Minnesota panel weighs lighter sentences for some offenders
ST. PAUL, Minn. (FOX 9) - A proposal from the state Sentencing Guidelines Commission to shorten some sentences for offenders who commit new crimes while on probation has Republicans and police groups at odds with community activists and the man who runs Minnesota prisons.
The 11-member commission, which includes eight people appointed by Gov. Tim Walz, plans to make a final decision in January. Thirty people signed up to testify at a public hearing Thursday, and the commission's chair said the debate has been so intense that some members have faced personal attacks over the proposal.
Minnesota operates on a points system, so repeat offenders face longer sentences than first-time offenders. The commission's plan, which would take effect Aug. 1 if it passes, would take away a point for some offenders who commit new crimes while on probation or supervisory release.
Corrections Commissioner Paul Schnell, who sits on the commission, supports the proposal. It will free up 536 prison beds and save money, he said. Under the changes, Schnell said offenders would still face criminal penalties for committing the new offense.
But the plan has met opposition from Republican lawmakers who call it "soft on crime" and criticized the appointed Sentencing Guidelines Commission members for considering it.
"This is not the time for criminal justice going wild. This is the time to protect public safety of our citizens," Senate Judiciary Chairman Warren Limmer, R-Maple Grove, testified.
Republicans acknowledged that the panel's decision will likely be final. The state Legislature can override any Sentencing Guidelines Commission vote, but a divided House and Senate makes an agreement doubtful.

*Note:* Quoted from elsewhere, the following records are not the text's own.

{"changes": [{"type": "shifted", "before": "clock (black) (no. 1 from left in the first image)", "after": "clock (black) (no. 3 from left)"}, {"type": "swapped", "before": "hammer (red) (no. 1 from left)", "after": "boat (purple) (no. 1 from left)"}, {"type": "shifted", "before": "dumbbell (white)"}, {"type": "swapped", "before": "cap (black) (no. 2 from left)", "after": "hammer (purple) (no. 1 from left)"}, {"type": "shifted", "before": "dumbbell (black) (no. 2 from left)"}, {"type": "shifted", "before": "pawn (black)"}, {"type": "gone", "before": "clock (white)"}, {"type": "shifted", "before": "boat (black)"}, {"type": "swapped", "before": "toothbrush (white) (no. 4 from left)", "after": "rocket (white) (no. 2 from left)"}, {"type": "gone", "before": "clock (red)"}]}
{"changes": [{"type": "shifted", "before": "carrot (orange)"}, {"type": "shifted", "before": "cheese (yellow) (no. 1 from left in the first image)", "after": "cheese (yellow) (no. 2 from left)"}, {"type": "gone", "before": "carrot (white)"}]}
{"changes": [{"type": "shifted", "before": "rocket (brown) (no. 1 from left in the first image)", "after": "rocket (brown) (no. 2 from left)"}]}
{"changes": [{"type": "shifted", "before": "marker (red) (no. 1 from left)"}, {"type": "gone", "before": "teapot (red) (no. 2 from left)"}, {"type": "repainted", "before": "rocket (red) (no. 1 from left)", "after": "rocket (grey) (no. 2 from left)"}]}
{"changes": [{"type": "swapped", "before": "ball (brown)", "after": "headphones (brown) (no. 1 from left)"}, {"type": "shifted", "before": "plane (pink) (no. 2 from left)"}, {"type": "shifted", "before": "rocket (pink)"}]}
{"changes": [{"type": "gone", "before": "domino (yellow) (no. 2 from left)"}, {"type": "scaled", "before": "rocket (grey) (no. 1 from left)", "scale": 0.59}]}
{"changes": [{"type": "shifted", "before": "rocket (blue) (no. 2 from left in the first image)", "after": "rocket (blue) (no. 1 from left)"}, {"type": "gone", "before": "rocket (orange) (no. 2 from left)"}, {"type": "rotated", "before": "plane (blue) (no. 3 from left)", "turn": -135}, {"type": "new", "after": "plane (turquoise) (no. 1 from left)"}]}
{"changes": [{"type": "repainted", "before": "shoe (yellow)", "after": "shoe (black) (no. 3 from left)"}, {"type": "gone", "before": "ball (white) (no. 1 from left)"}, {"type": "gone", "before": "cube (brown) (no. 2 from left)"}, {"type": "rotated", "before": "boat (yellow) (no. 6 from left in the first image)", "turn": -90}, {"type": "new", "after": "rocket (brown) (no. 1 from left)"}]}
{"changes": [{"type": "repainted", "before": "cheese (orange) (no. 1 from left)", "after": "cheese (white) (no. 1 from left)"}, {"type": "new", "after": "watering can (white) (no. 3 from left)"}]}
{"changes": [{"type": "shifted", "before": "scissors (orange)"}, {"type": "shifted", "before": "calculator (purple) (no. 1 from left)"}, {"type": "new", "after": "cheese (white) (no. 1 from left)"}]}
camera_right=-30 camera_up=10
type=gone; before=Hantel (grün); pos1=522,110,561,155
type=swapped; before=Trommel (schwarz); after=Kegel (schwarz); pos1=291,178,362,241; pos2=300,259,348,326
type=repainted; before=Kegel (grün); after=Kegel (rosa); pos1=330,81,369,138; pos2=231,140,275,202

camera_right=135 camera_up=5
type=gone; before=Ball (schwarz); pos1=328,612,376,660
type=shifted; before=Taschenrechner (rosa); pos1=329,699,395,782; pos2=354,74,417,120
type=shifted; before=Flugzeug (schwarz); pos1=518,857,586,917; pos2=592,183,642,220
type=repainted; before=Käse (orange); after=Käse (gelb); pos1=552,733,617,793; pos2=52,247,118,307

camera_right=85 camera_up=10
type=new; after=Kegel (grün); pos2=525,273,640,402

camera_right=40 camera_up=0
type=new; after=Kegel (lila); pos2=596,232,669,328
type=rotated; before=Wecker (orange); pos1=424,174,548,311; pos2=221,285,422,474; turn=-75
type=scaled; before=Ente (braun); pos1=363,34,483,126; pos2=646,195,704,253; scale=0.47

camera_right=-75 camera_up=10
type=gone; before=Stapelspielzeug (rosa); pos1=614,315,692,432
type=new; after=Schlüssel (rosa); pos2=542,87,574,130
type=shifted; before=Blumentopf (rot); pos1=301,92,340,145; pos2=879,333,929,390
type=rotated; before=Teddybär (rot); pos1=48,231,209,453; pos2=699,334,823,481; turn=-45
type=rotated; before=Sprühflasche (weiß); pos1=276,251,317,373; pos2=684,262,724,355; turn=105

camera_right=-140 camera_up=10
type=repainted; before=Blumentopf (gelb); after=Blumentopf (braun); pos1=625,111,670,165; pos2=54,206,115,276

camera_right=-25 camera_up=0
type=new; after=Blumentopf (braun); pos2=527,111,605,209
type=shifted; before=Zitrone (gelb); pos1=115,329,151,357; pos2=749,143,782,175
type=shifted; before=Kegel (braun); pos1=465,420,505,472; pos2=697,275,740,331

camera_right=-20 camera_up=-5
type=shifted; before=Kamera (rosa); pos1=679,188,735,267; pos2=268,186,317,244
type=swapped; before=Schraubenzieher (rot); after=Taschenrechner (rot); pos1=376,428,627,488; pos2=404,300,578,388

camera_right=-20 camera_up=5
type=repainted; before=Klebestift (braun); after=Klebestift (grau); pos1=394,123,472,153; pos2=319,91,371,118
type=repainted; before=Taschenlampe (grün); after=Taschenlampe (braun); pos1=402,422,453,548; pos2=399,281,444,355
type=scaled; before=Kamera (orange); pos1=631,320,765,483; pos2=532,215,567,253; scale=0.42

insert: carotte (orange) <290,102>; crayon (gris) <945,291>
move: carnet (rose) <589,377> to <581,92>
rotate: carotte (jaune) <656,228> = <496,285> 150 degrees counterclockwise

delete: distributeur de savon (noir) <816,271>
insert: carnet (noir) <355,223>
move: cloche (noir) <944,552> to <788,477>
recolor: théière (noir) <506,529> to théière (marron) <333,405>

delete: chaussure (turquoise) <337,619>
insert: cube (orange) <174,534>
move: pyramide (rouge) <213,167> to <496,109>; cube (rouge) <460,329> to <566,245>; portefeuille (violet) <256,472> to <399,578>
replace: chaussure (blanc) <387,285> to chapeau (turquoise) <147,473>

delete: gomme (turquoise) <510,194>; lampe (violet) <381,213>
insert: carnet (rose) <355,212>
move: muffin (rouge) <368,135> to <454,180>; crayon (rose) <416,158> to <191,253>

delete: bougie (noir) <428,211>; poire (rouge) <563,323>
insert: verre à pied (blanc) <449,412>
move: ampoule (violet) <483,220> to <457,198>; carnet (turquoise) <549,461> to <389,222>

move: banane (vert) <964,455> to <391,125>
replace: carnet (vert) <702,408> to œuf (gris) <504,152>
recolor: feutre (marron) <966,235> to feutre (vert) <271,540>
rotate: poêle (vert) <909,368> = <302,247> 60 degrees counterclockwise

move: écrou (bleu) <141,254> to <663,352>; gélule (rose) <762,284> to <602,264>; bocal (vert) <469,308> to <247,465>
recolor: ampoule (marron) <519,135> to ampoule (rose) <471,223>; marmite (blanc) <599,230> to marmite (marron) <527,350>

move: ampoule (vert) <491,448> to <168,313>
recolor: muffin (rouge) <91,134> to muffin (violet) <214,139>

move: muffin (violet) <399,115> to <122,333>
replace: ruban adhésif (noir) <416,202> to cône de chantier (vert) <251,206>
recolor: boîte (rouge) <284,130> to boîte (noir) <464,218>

When a reporter asked Walz about the proposal this week, he appeared to endorse the changes but deferred to the commission for a final vote.
"Trying to tell Minnesotans that this is somehow going to make them less safe is simply not true," Walz said of the opposition. "The sentencing commission is made up of a vast swath of expertise."
Community activists said Minnesota's current sentencing guidelines were unjust because many offenses committed while on probation are technical, such as failure to register.
"I’ve made my share of mistakes but I’m trying to do right for my kids and community at this point," said Latrell Snider of Minneapolis, who described the current rules as a "dark cloud" over his head.
Will Cooley of Decarcerate Minnesota, a group that supports the changes, said Minnesota's current sentencing requirements were not aligned with the state's priorities.
"While we have poured countless criminal justice resources into the health problem of addiction, we have neglected the primary function of law enforcement: solving violent crimes," he said.
Thursday's public hearing included two women who said they were recent victims of violent crime by repeat offenders. Julie Wicklund of Minneapolis said a gunman invaded her home earlier this month while her family was there.
"They were at another home three days after doing the same thing, as my belongings were found with theirs," Wicklund said. "If they’re on probation and committing crimes, we have not gotten their attention."